It’s time for government to ‘throw the old 911 out the window’
Emergency responders are taking on expanded roles during the COVID-19 pandemic — from scheduling grocery deliveries to quarantined residents to triaging patients over video chat. These unanticipated changes are revealing the hidden value of emergency operations and will permanently transform the role of public safety officials after the crisis has passed, 911 communications directors said in a webinar Thursday.
Tyrell Morris, executive director of the Orleans Parish Communication District in Louisiana, said that no one’s emergency communications plans were designed for a widespread crisis like the novel coronavirus, which has left counties unable to rely on their also-inundated neighbors for help.

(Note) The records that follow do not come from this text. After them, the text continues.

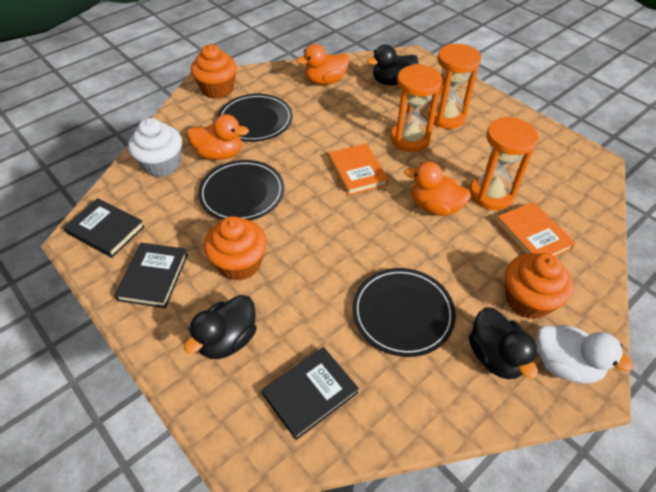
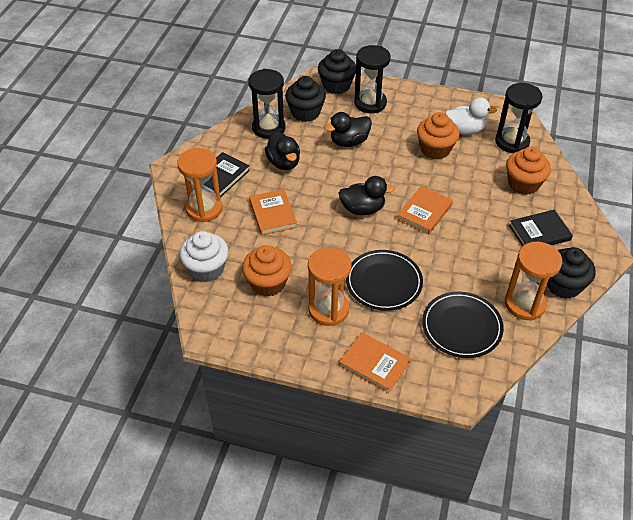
black book: 3 -> 2
black cupcake: 0 -> 3
black hourglass: 0 -> 3
black plate: 3 -> 2
orange book: 2 -> 3
orange duck: 3 -> 0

Morris predicted the changes his agency has been forced to make will have lasting effects.
“Throw the old 911 out the window,” he said during the session hosted by public-safety technology company Carbyne. “It’s a new day, a new game. If you were to ask me six months ago that my agency were to be arranging someone’s home grocery deliveries, I would have told you you were nuts. But it’s just a testament that government has to be responsive to the needs of the people on the ground.”
Morris said that his agency is serving New Orleans’ 400,000 residents at a time when need for emergency services is elevated, but capacity is strained. Sixty percent of the region’s emergency medical services personnel were under self-quarantine recently, he said, which forced officials to be much more selective about which calls could be responded to.

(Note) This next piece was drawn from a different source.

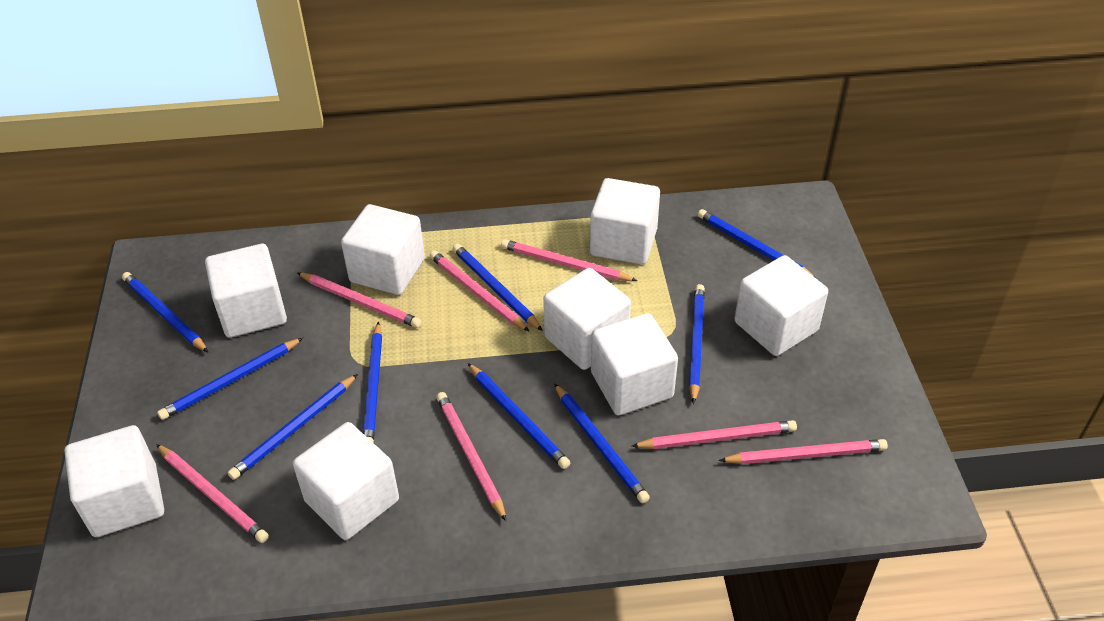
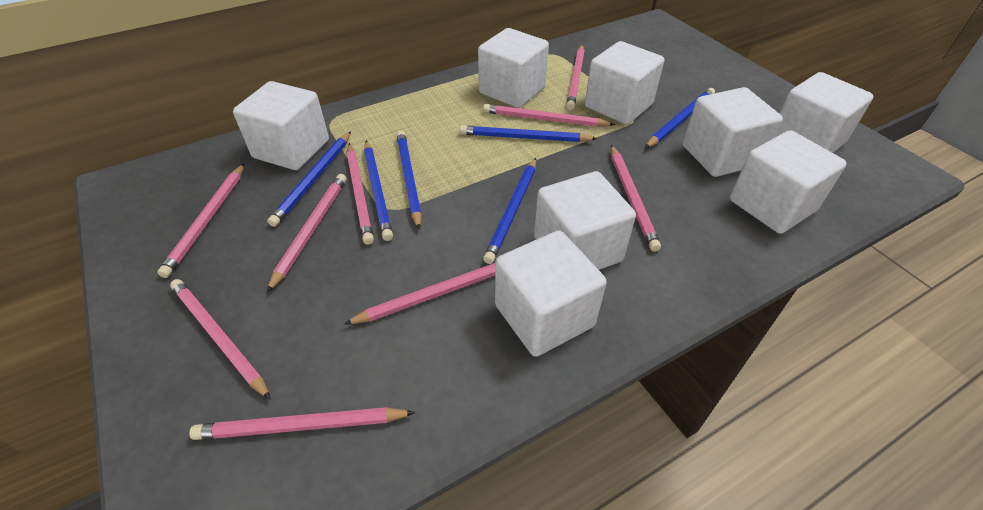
blue pencil: 9 -> 6
pink pencil: 7 -> 9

He said video chat has been a useful tool in triaging those calls to determine whether people should be taken to a hospital or instead advised to self-quarantine.
New Orleans is also using text-to-911 and relying more heavily on location information, which it can now obtain when callers call non-emergency numbers and when the city calls someone, not only when calls are incoming.
“We can now get a device location at that time which kind of changed the game for us because as people move throughout the city, some of those self-quarantine checks we realize they were no longer at their house,” Morris said, adding that the city’s response is to ask the caller for more information about why they’d changed locations and the status of other people at the new location.
Steve Souder, former director of the 911 center in Fairfax County, Virginia, said the ability to use video chat is “very, very vital,” not only to help gather more information but as a psychological salve for callers who might be scared. As emergency centers migrate to next-generation 911, a platform that will allow for easy exchange of digital content, such as location data and videos, these new experiences highlight the importance of equipping public safety officials with modern technology.
“I really see what the virus is exposing in terms of options and opportunities as to being really a blessing in disguise,” Souder said. “It will open the eyes of many people in government and beyond as to what truly next-generation 911 can be and what it really needs to be to continue to serve our communities well.”
Katye Vogt, director of Fayette County 911 Communications in Georgia, said she anticipates new job descriptions in public safety as responders and call-takers take on expanded roles.
“It’s brought more to the forefront of peoples’ minds and they do see the value in the services we provide,” Vogt said.
Transforming emergency response after the pandemic might start with a campaign to change the image of 911, Morris suggested.
“I had to tell people in my own administration, stop calling me a call center. Stop. Twenty percent of the real estate on my operations floor is answering the call,” he said. “The other 80 percent of my real estate is intelligence operations. My staff are making decisions when it comes to response, we’re determining what resources, what kind of resources, we’re taking care of resources, so we need to be seen and resourced as an intelligence organization.”